DNS Hijacking vs. DNS Spoofing vs. DNS Cache Poisoning

Voici les différences entre ces différentes termes techniques.

Usurpation de DNS / DNS Spoofing
Le DNS spoofing est une attaque au cours de laquelle le trafic est redirigé d’un site Web légitime, tel que www.google.com, vers un site Web malveillant, tel que google.attacker.com. L’usurpation de DNS peut être réalisée par la redirection de DNS. Par exemple, les attaquants peuvent compromettre un serveur DNS et, de cette manière, « usurper » des sites Web légitimes et rediriger les utilisateurs vers des sites malveillants.

Détournement de DNS / DNS Hijacking
Cela consiste à modifier la configuration DNS pour changer les serveurs DNS pour des serveurs contrôlés par le pirate.
Une fois les DNS détournés, l’attaquant peut rediriger la victime vers des sites malveillants.
Cette modification peut se faire par un Trojan DNS.

Empoisonnement du cache DNS / DNS Cache Poisoning
Avec l’empoisonnement du cache, les pirates ciblent les serveurs de noms en cache pour manipuler les réponses stockées dans le cache DNS. Cette attaque peut être menée de différentes manières, mais elle consiste généralement à inonder le serveur de fausses réponses DNS tout en modifiant l’ID de requête de chaque réponse.

À moins que les extensions de sécurité du système de noms de domaine (DNSSEC) ne soient mises en œuvre, l’empoisonnement du cache peut être difficile à identifier et à combattre.
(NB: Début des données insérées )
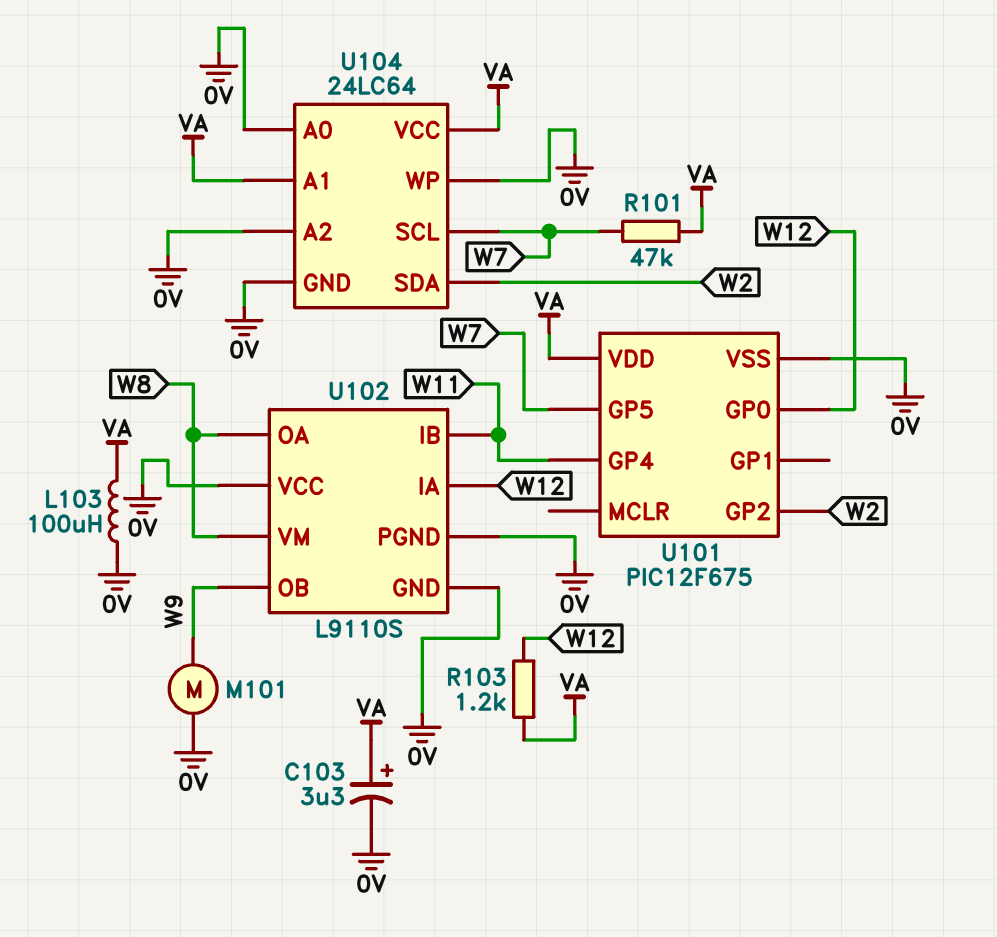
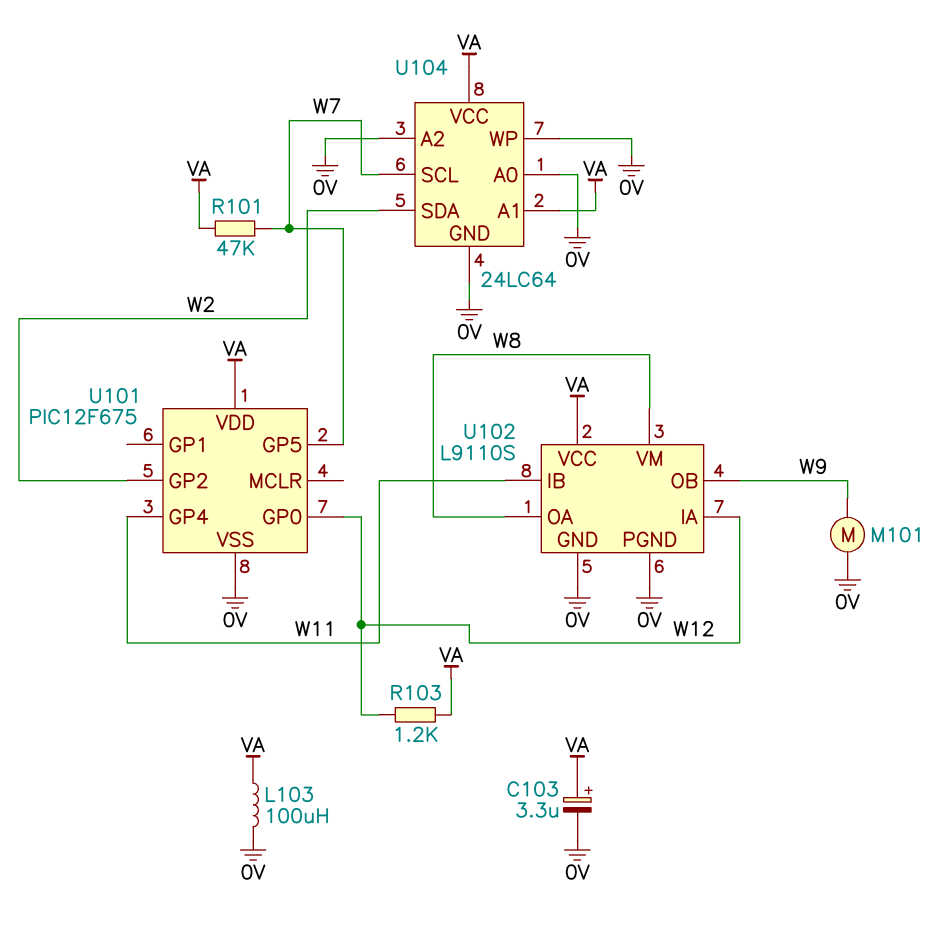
U102 pin VCC: 0V -> VA

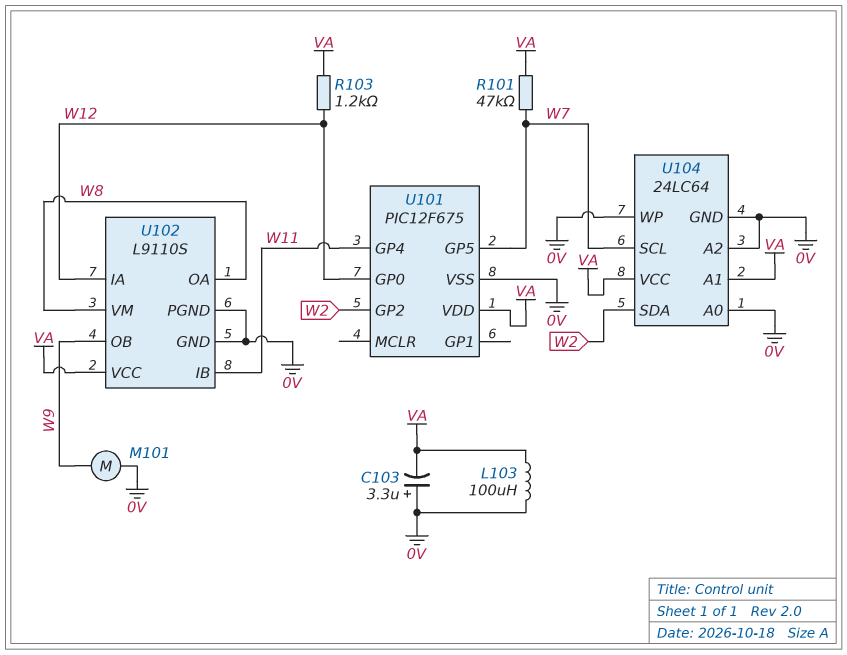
C103: 3.3uF (plus VA, minus 0V) -> 3.3uF (plus 0V, minus VA)

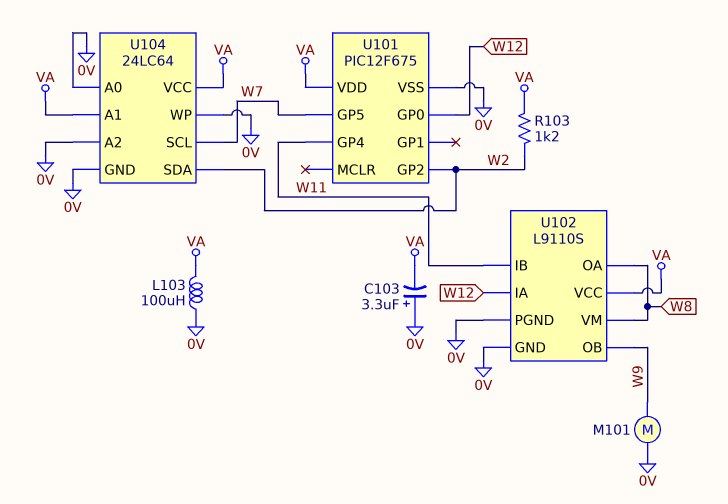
R101: 47k (VA, W7) -> none
R103: 1.2k (VA, W12) -> 1.2k (VA, W2)

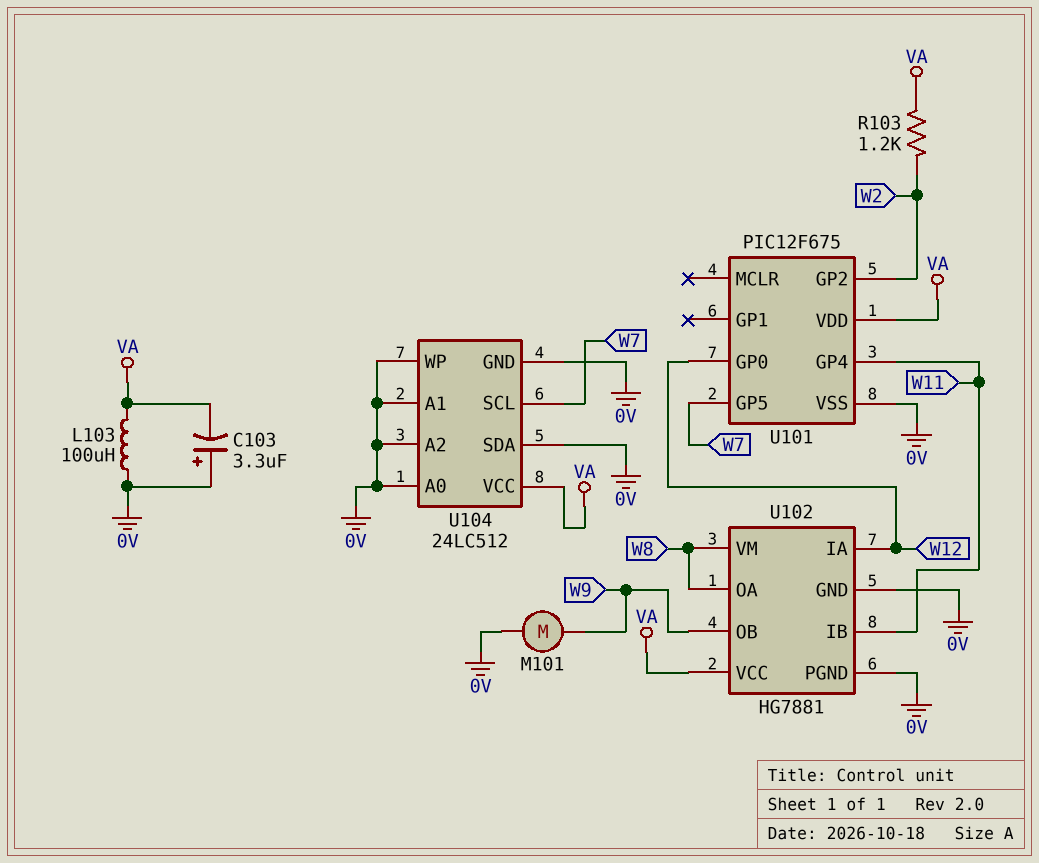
U102: L9110S -> HG7881
U104: 24LC64 -> 24LC512
U104 pin A1: VA -> 0V
U104 pin SDA: W2 -> 0V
DNSSEC désigne un ensemble de spécifications d’extension mises en place par l’Internet Engineering Task Force (IETF) pour protéger les données échangées dans les systèmes DNS et IP. Sans DNSSEC, les pirates sont plus susceptibles d’exécuter une attaque réussie et d’affecter des milliers d’utilisateurs qui accèdent à un serveur de noms avec des réponses compromises.